My two are single-coated. We live in Canada. So they wear coats when it's below about 5'C. They also have the "Pawz" booties (the ones that are like balloons - or, as my very civilised brother suggested, foot condoms) because people here insist on putting salt on the sidewalks even though it is (a) TERRIBLE for the environment; (b) bad for puppy feet; and (c) [my personal fave] NOT ICY.

I did get them Xmas collars for the holidays, mostly 'cause they made me feel festive (and you need all the help you can get in law school).
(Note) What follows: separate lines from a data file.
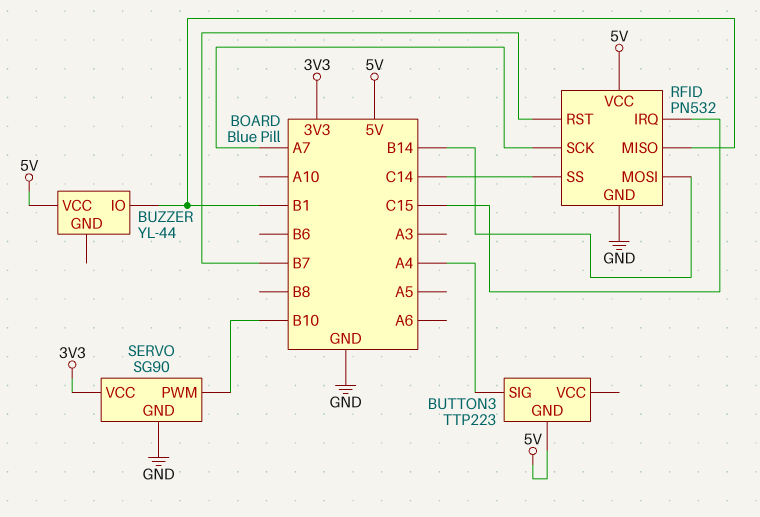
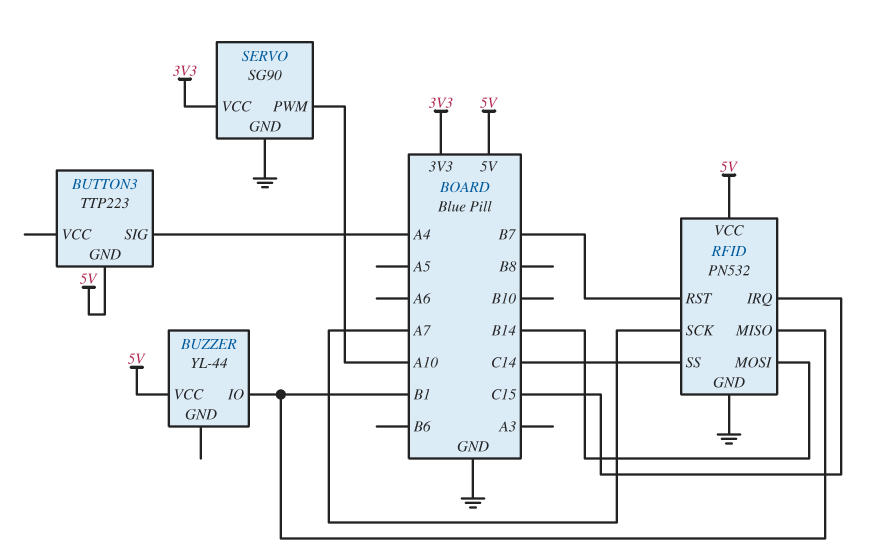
SERVO pin PWM: B10 -> A10

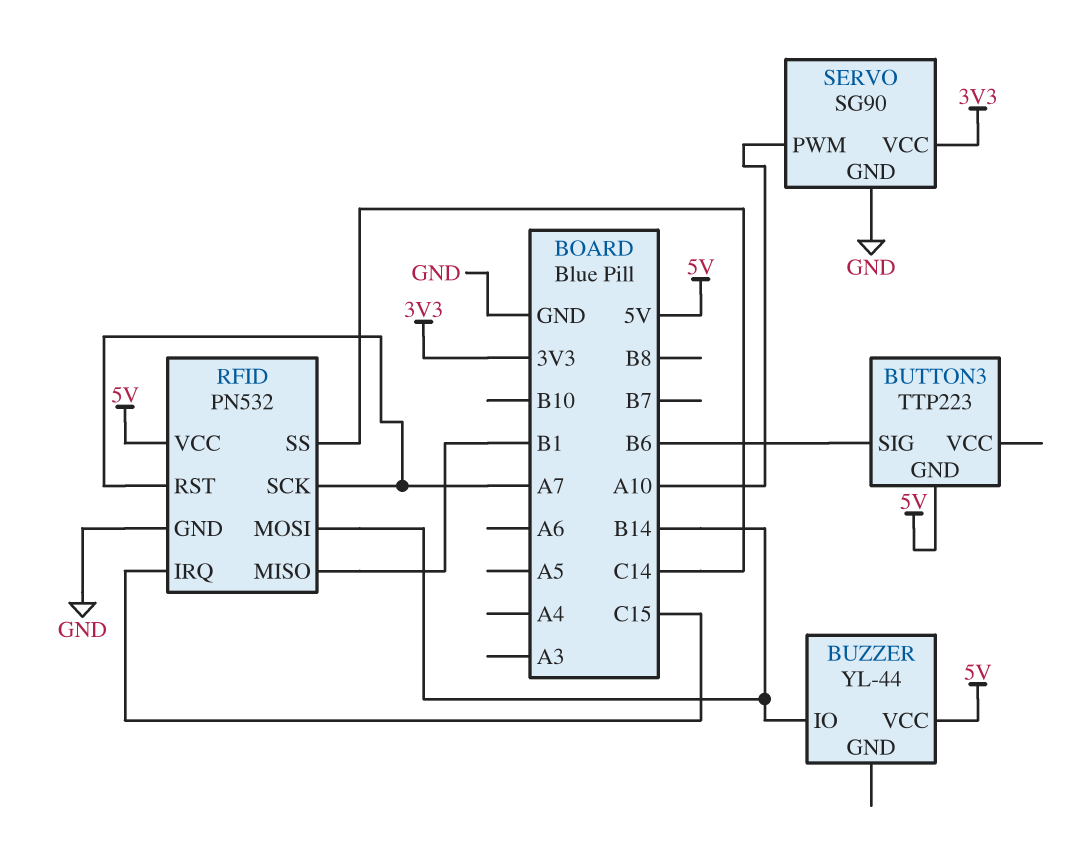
BUTTON3 pin SIG: A4 -> B6
BUZZER pin IO: B1 -> B14
RFID pin RST: B7 -> A7

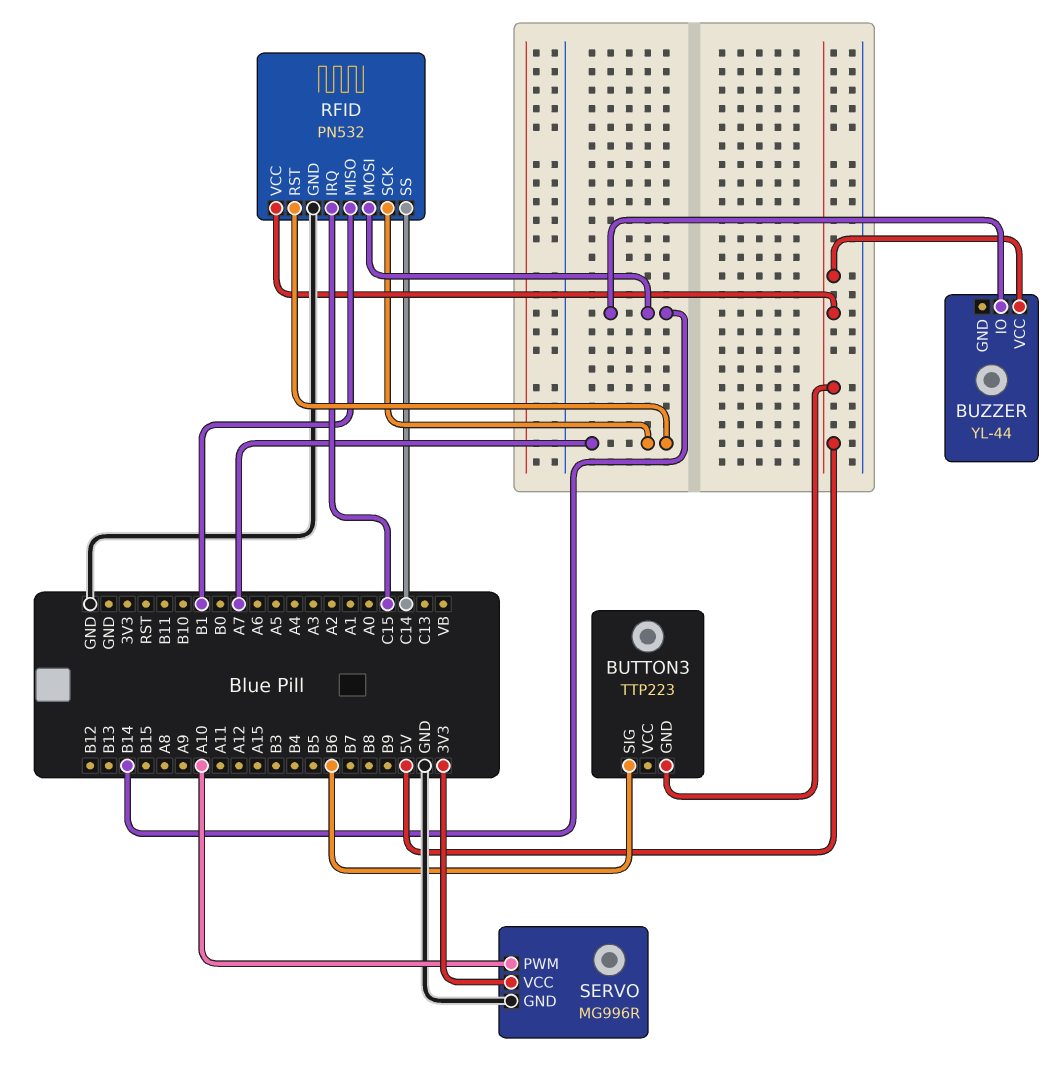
SERVO: SG90 -> MG996R

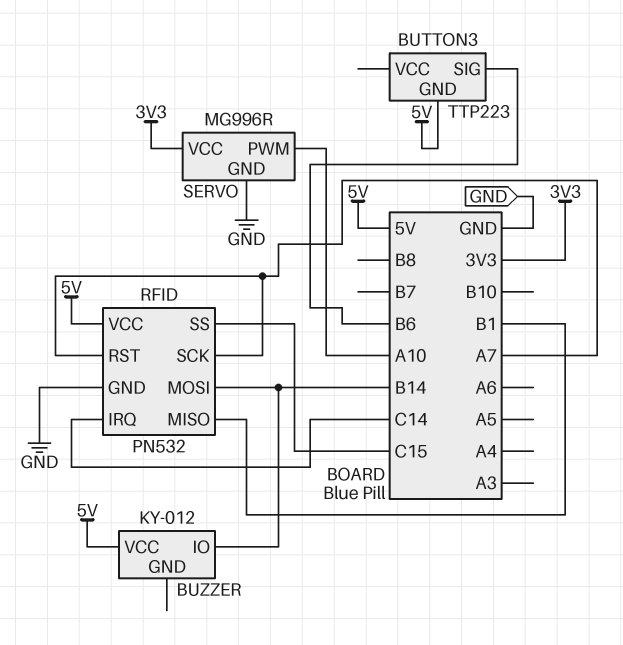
BUZZER: YL-44 -> KY-012
RFID pin IRQ: C15 -> C14
RFID pin SS: C14 -> C15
They do *not*, however, wear "outfits". :biggrin:


----------



## MollyWoppy (Mar 19, 2010)

I've never put anything other than a backpack on Mol, she should be a tough little so and so, meant to be rounding up wild cattle in the scorching outback and all, so clothing is not her thing. However, she's never been in the snow, but if there was a chance she'd get hurt, like her feet or something, then, yeah, I'd take the necessary steps to stop that happening, and if that meant boots, then so be it.
Windy however, does get cold. I was walking her one day last winter, and lent down to pat her and she was absolutely shaking with cold. So, now she has 2 woollen jumper things, they do make a difference and I feel better knowing she's not going to die from exposure.
She is funny when wearing them though, she takes tiny, tiny, little steps. In one of the jerseys, her front legs take normal steps, whilst her back legs take 2 steps, I just about wet myself laughing at her.
Mol wears her collars constantly. Reason being is that if I take it off, you can guarantee that I'll spend a good 30 minutes the next day trying to find it, so it's just easier to leave it on. I always take Windy's off though, the little bell drives me nuts after a while. Plus, she has about 15 collars, (they are cheap), so it's no big deal if I can't find one for a week or so.


----------



## Celt (Dec 27, 2010)

My 2 have very fine, thin coats and very little body "fat", and they hate the cold and wet, so they get to wear hoodies, sweaters, vests, jackets depending on the "weather". Both wear collars except when being bathed. They were martingales when out and about, and super soft collars with their names and phone number embroidered on them.


----------



## Unosmom (May 3, 2009)

Yup, Uno absolutely hates being cold, he wont even sleep unless its under a blanket. I have couple fleece coats, a waterproof light jacket and a thick horse style blanket for all types of weather. He doesent mind wearing those one bit.


----------



## werecatrising (Oct 15, 2010)

Unosmom, who makes the coat in the second picture?


----------



## meggels (May 30, 2010)

Murph has a few knit turtleneck sweaters, a fleece ski jacket, a regular waterproof winter jacket....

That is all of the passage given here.